From apps to wearable tech, more people are turning to technology to help them lead healthier lives. For the healthcare sector, the latest technological advances present fresh opportunities to understand our patients, personalise the care we offer and enhance patient outcomes.
What is a digital patient?
A ‘digital patient’ is a person who uses digital tools to manage their health. This could be an online consultation tool that connects a patient with their doctor, wearable tech that tracks activity, or a smartphone app that allows patients to monitor their health.
The range of ways to engage with your health is wide and varied, and so are the patients using these tools – from tech-savvy digital natives to senior members of the community. What’s important is that the digital patient represents a new way of empowering people to take an active role in their health.1
Who is the digital patient?
In a recent report, it was found that young adults were the first adopters of wearable health technologies.2 What may be more surprising is that 67% of patients feel that digital access to their health records is important to them, with 70% reporting that electronic prescription refills would also be preferable.2 Over half of the seniors that were surveyed said that they would like to be able to make online appointments and communicate with their healthcare provider via email.3
Insights have also indicated that the digital patient is open to embracing a more digitised means of approaching their healthcare. In the UK 75% of the population goes online for health information.3
Challenges with the digital patient
While there are many benefits to adopting a digital approach to patient care, there are also some challenges. The internet – or “Dr. Google” – can often be the first point of call for many patients researching a medical problem. Others may be swayed by health information shared by friends and family or social media. This poses a problem: How can we ensure that the information available is trustworthy and accurate across these platforms?

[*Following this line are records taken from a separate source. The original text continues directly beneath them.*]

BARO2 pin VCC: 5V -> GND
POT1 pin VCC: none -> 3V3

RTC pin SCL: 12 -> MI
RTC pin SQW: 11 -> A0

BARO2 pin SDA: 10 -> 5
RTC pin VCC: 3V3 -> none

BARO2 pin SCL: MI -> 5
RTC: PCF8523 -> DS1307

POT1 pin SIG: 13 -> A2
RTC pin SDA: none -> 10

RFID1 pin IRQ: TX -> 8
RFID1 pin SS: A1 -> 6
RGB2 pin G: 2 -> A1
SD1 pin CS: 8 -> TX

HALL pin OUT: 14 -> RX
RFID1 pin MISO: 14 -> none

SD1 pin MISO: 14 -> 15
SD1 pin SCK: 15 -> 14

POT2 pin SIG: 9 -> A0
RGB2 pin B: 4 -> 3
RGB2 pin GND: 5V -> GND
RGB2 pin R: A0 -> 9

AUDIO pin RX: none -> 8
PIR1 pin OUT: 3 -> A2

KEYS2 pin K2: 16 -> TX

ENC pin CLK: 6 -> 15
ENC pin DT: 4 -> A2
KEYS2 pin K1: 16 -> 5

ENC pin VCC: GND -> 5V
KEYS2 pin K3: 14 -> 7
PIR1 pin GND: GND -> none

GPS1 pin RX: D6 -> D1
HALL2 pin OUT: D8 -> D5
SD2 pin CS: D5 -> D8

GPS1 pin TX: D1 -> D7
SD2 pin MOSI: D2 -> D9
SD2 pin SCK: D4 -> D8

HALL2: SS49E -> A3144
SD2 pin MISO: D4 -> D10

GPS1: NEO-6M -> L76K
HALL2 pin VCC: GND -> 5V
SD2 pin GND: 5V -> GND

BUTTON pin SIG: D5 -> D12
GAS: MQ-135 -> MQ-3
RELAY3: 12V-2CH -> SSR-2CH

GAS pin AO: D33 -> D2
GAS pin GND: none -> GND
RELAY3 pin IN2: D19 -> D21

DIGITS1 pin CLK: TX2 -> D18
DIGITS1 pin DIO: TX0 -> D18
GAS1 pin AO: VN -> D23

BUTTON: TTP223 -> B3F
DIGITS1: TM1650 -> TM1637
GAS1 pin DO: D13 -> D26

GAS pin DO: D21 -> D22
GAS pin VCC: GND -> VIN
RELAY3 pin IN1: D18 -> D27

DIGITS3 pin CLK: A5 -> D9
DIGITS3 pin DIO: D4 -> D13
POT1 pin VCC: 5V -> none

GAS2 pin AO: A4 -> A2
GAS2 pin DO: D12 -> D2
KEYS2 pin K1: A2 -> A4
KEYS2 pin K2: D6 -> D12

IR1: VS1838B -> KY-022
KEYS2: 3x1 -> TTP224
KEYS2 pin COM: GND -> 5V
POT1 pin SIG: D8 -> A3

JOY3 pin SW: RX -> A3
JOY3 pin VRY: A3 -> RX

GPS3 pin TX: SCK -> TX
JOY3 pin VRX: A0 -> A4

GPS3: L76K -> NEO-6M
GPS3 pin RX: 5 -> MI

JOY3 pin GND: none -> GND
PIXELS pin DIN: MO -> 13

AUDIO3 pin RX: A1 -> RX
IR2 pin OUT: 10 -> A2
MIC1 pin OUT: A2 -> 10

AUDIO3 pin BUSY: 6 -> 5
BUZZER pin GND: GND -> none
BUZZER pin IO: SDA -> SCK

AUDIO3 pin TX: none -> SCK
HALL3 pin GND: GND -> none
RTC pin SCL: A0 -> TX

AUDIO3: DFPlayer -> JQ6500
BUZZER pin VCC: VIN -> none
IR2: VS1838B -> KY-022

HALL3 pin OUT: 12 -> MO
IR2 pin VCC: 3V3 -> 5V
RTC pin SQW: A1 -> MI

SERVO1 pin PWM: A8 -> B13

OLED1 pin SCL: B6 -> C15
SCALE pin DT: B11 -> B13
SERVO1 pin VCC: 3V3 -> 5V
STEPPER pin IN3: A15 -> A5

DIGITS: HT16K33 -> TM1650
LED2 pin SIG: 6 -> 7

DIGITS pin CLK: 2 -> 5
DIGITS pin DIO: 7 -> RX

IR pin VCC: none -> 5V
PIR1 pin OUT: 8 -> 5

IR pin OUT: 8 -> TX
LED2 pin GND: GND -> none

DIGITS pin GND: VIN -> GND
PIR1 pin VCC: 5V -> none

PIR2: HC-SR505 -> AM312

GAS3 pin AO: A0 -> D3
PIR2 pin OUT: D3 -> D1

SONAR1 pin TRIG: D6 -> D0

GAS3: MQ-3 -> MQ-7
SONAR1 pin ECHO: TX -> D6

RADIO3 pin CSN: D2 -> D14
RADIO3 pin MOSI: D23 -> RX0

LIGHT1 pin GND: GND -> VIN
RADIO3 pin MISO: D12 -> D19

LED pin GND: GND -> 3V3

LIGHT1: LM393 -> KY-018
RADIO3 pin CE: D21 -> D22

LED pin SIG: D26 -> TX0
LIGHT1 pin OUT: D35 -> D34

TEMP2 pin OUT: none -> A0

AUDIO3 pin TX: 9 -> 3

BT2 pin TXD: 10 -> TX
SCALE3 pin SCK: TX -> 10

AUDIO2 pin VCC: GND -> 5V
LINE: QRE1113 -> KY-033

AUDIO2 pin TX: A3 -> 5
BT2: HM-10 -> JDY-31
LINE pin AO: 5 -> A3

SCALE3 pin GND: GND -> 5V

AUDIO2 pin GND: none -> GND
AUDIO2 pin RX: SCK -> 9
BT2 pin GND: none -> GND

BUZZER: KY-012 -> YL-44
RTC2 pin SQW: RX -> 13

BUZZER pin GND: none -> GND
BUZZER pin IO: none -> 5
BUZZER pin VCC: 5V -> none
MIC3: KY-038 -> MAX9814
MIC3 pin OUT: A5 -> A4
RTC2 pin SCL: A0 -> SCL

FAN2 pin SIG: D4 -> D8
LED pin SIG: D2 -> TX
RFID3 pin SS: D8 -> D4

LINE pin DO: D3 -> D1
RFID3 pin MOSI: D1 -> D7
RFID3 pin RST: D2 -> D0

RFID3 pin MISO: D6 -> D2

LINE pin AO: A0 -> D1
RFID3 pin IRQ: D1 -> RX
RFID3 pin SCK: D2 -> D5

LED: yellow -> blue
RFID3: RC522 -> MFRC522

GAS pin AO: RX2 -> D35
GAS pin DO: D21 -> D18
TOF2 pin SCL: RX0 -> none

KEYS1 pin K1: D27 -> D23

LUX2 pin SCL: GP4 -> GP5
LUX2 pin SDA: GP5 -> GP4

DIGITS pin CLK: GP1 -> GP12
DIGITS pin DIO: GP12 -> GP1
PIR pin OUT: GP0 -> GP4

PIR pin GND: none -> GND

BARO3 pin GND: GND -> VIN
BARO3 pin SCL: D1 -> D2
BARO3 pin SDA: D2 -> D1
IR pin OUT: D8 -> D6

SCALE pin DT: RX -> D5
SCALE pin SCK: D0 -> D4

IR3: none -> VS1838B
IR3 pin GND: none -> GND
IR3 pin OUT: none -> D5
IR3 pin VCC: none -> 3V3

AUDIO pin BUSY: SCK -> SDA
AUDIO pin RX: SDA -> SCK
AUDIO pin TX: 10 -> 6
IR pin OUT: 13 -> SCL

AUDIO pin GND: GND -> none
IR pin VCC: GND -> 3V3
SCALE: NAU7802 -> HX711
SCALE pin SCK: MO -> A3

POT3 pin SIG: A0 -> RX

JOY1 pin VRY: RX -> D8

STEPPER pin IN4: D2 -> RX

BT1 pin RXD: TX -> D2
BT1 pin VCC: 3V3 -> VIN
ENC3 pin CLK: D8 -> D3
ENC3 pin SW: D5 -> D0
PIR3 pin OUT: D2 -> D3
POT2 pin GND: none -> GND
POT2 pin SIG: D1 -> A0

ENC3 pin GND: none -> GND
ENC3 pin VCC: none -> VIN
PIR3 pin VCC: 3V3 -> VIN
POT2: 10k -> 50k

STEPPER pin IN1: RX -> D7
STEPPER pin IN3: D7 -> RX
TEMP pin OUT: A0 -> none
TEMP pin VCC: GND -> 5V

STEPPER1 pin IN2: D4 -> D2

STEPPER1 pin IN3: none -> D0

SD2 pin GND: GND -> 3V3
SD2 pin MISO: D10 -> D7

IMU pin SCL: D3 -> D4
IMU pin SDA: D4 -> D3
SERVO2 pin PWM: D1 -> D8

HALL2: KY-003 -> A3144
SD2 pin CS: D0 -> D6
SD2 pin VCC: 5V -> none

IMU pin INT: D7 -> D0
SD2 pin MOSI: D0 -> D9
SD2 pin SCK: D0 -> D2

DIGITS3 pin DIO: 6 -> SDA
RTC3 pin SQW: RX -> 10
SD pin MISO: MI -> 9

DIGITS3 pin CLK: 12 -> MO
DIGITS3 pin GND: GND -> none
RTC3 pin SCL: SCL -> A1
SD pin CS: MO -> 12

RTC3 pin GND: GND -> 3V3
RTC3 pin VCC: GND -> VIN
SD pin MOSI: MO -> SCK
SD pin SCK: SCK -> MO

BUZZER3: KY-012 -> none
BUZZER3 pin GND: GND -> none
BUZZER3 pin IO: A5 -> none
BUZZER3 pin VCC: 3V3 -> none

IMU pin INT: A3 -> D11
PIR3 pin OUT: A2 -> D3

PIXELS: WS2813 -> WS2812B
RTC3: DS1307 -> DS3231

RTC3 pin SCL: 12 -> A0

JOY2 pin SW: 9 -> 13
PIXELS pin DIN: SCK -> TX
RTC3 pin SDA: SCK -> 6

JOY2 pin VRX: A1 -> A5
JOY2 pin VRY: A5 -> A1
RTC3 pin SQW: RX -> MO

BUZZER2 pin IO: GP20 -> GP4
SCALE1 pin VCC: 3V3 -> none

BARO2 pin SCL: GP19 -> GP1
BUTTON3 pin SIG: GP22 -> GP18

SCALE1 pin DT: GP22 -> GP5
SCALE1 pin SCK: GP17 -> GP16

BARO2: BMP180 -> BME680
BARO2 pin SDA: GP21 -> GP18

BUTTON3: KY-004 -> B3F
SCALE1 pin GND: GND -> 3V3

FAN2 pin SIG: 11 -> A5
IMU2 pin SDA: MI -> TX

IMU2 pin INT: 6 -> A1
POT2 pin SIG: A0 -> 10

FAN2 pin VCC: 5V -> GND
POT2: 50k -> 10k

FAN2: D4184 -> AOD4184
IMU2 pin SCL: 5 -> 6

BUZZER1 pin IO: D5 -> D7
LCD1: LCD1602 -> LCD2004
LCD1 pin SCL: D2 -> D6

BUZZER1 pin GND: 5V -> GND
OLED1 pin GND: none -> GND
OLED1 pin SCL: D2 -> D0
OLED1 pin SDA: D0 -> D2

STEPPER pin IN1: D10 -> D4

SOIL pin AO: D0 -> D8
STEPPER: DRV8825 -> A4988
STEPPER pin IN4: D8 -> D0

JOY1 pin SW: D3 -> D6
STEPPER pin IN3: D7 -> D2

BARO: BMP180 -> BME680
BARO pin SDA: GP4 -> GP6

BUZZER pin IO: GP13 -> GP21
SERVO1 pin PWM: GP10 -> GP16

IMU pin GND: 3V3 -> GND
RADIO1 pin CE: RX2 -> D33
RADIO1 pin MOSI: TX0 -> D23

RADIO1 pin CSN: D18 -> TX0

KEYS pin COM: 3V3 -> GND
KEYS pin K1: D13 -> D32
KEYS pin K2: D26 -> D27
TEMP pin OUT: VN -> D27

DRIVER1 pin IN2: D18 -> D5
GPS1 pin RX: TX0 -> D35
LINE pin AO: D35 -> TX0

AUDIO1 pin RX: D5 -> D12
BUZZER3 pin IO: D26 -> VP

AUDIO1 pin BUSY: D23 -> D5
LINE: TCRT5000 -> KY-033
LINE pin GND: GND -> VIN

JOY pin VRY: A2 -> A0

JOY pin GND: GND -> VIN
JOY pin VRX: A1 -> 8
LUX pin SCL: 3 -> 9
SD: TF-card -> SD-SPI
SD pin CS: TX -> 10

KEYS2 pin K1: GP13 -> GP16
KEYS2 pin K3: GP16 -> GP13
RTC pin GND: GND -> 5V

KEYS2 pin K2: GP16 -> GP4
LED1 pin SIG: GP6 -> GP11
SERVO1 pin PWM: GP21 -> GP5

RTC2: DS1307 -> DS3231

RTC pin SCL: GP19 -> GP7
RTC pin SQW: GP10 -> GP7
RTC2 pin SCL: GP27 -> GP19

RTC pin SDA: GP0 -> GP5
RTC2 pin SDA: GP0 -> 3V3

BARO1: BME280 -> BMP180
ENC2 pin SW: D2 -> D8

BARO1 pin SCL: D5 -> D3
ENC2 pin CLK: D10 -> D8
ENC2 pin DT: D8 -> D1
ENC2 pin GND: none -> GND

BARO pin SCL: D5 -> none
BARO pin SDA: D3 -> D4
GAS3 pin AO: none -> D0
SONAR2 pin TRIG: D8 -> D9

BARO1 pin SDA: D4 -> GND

Security is also a big concern for digital patients, especially as it’s a significant factor in building trust in virtual healthcare services. Like any other data, online patient records can be susceptible to security breaches, while paid lifestyle apps have been found to have shared personal data with parties not disclosed by the developer.4 There is much room for improvement going forward.
The future of the digital patient Beyond phone apps, virtual consultations and wearable tech, where could this technology eventually take us? Researchers have posed an extension of the idea of a centralised electronic health record (EHR) and creating our own health avatars so healthcare providers can consider individual health issues in the context of the whole body.5
A health avatar – a digital whole-body health record – could be a central way to store every relevant piece of medical information about us. Every time we collect more data, such as a scan or a medical exam, this would be added to our own personal avatar to build a complete picture of our health.5 Moreover, behavioural or genetic data could also be captured and used to help inform clinical decisions.5
In other words, what if we could have our own ‘digital twin’ that represented and stored the sum of our medical information?5
These avatars may not be as far away as we think. Already, computational avatars have demonstrated improvements in patient health outcomes, and validation of decision aids as part of these technologies continues to be rigorously assessed.6
While there remain some barriers to overcome, the future certainly seems bright for the digital patient. Ultimately, the goal is to place patients at the very heart of their own healthcare, both physically and virtually.